Commander Keen is a childhood favourite of many and it’d be great to see Microsoft resurrect the IP in a new format. Whether that’s a reworked version of the Commander Keen reboot announced in 2019 or something new, we’d love to see Keen return.
Fallout: New Vegas 2
Fallout: New Vegas is frequently labelled the best of the Fallout series, and for good reason. With intriguing characters, deep mysteries and excellent writing, the Fallout franchise has never been better. Importantly, this 2010 Fallout spin-off was developed by Obsidian Entertainment, a company already owned by Microsoft. Current Fallout IP owners Bethesda are now under the same roof as Obsidian, so there’s potential a sequel could get underway if interest existed.
While the Fallout franchise has branched off in a different directions over the years (with near-universal rejection of their Fallout 76-shaped foray into online gaming) there’s still a lot of potential in the New Vegas setting. The Mojave Wasteland has secrets left to share and it would be fantastic to revisit this locale in the future.
Quake is in a weird place at the moment. Rather than developing a sequel to the critically-acclaimed Quake 4, id Software largely abandoned the franchise in the mid-2000s. A semi-resurrection came about in the form of free online multiplayer game Quake Champions in 2017, but it failed to pick up much of a solid fanbase and was bogged down by the ‘Overwatch clone’ era.
The Quake franchise has always excelled as a weird, grimdark adventure inspired by deep space sci-fi. Quake Champions felt too much like a way to package it in more friendly and accessible way. (A strategy which can totally work for some franchises!) Returning to Quake‘s roots with a fullblown sequel would put the franchise back on the map. Heck, even a remaster of the originals would go down well. It’s time to bring back Quake. Make it happen, Microsoft.
LMNO is one of gaming’s worst cases of unrealised potential. This action game was in development at Arkane Studios in partnership with EA and Steven Spielberg. It was set to follow an alien creature named Eve as she broke out of a government facility and entered a wide open world filled with action platforming, parkour and adventure. The combat was described as puzzle-heavy and would’ve focused on emotion and character choice, as well exploring the nature of existence. LMNO was mostly exciting for the involvement of Spielberg and anticipation built for the game until its public cancellation in 2010. LMNO looked like an intriguing adventure, and one with a lot of storytelling potential.
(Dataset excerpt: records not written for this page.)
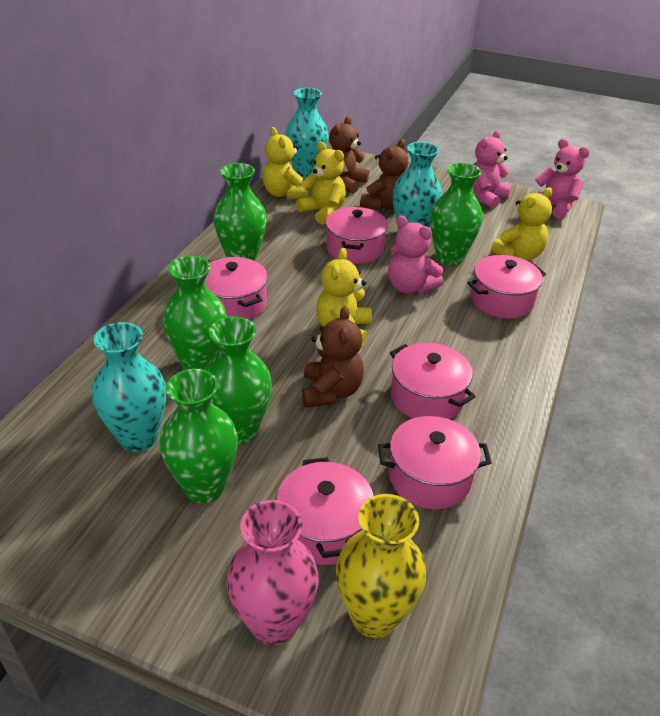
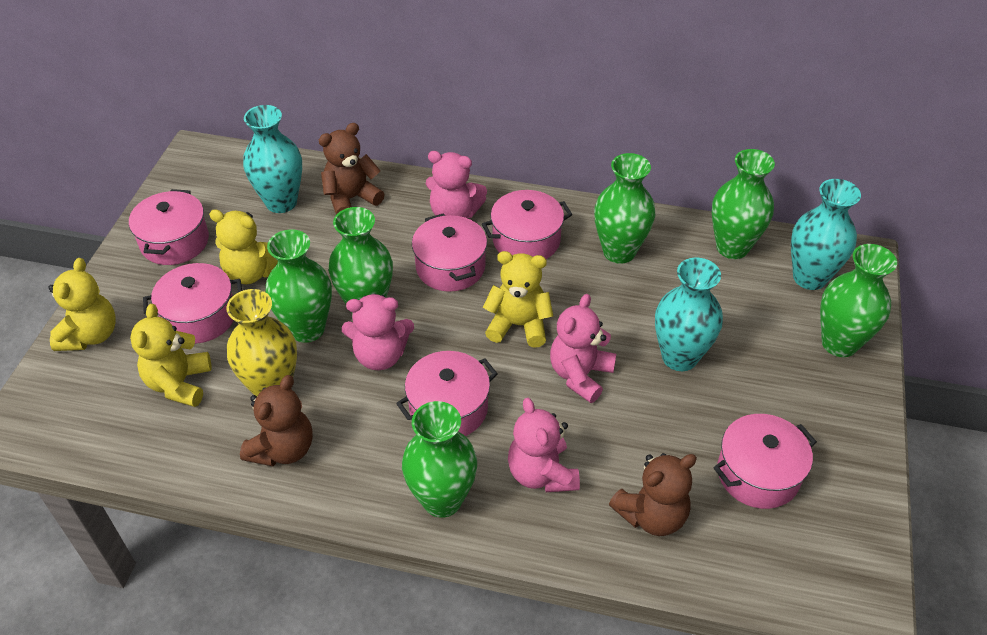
green vase: 5 -> 6
pink teddy bear: 3 -> 4
pink vase: 1 -> 0

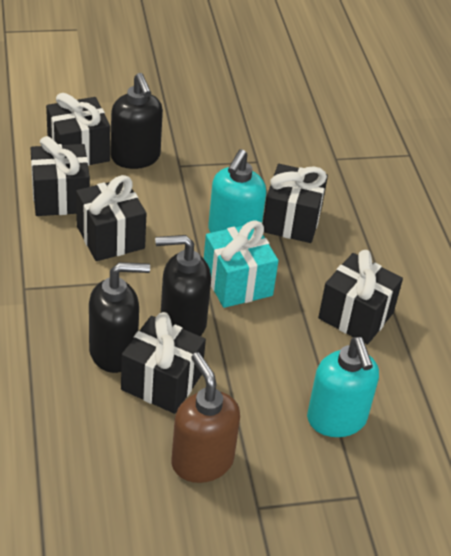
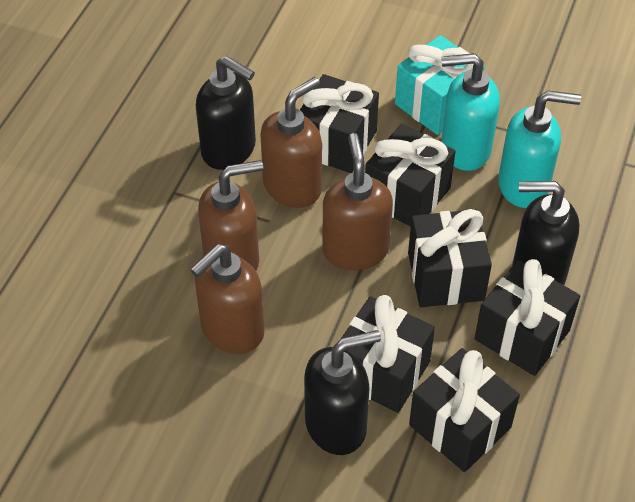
brown soap dispenser: 1 -> 4

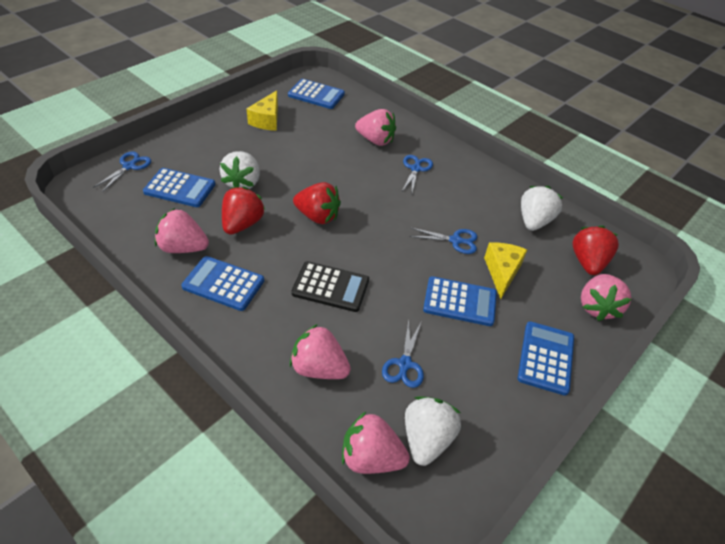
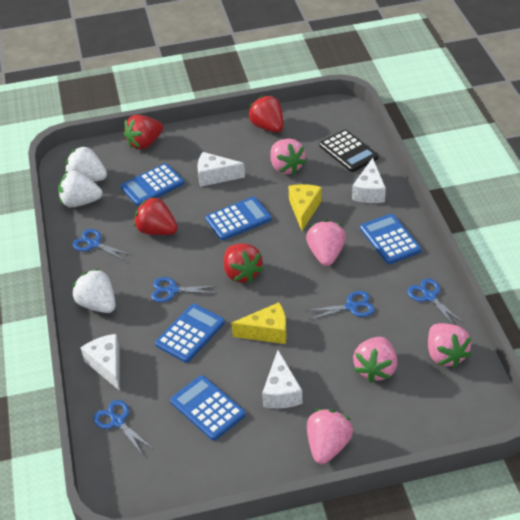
blue scissors: 4 -> 5
red strawberry: 3 -> 4
white cheese: 0 -> 4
While Microsoft hasn’t acquired EA (yet) they do have a solid working relationship with all EA Play games finding their way to Xbox Game Pass earlier this year. It wouldn’t be too much of a stretch to imagine Microsoft investing in a game with this much intrigue behind it.
Return to Castle Wolfenstein
In 2014, MachineGames rebooted Wolfenstein to rapturous applause. Wolfenstein: The New Order is an incredible game (and was followed by an incredible sequel) but it opted for a realistic approach to the strange world of the franchise. While Wolfenstein is largely about killing Nazis, a larger part of the classic games are all about magic, monsters and mayhem. The original Wolfenstein games were totally wild and often spotlighted magic zombies and wizards over political commentary or realism.
The Wolfenstein: The Old Blood spin-off dipped its toes into the wilds of Wolfensteins past with a tale of ancient zombies and golems, but it would be fantastic to see what a next gen balls-to-the-wall fantasy Wolfenstein would look like. Everybody loves killing Nazis, but it’s even better when they’re Nazi zombies. Bring on the chaos.